- _Exercise directions_: Go to the line in the entries below that holds "line: (349, 1903) -> (264, 1867), removed" and repeat exactly from there through the line that holds "line: (238, 1225)", inclusive.

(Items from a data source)
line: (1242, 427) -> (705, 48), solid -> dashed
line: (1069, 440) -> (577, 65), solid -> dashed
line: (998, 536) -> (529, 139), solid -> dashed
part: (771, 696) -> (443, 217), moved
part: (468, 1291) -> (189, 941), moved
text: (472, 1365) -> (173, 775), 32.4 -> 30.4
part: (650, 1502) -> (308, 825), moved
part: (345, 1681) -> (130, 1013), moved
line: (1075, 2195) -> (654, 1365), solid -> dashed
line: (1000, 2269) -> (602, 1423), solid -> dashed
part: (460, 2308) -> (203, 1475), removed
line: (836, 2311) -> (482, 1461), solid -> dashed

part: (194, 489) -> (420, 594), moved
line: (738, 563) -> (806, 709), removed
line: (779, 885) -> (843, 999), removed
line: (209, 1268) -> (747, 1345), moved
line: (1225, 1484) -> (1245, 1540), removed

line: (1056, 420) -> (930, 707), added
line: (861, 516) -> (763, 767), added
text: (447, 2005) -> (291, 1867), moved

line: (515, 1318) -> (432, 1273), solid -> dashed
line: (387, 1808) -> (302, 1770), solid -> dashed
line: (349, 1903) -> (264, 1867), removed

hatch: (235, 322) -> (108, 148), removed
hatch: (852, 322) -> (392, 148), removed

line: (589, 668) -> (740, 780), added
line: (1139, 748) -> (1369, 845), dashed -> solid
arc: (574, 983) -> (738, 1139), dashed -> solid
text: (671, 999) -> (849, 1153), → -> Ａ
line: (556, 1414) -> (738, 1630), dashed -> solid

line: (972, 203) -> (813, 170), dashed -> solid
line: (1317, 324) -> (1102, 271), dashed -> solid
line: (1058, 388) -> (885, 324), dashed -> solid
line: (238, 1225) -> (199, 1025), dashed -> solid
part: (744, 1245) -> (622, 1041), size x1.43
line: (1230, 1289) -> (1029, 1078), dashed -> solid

- _Solution for this problem_:
line: (349, 1903) -> (264, 1867), removed

hatch: (235, 322) -> (108, 148), removed
hatch: (852, 322) -> (392, 148), removed

line: (589, 668) -> (740, 780), added
line: (1139, 748) -> (1369, 845), dashed -> solid
arc: (574, 983) -> (738, 1139), dashed -> solid
text: (671, 999) -> (849, 1153), → -> Ａ
line: (556, 1414) -> (738, 1630), dashed -> solid

line: (972, 203) -> (813, 170), dashed -> solid
line: (1317, 324) -> (1102, 271), dashed -> solid
line: (1058, 388) -> (885, 324), dashed -> solid
line: (238, 1225) -> (199, 1025), dashed -> solid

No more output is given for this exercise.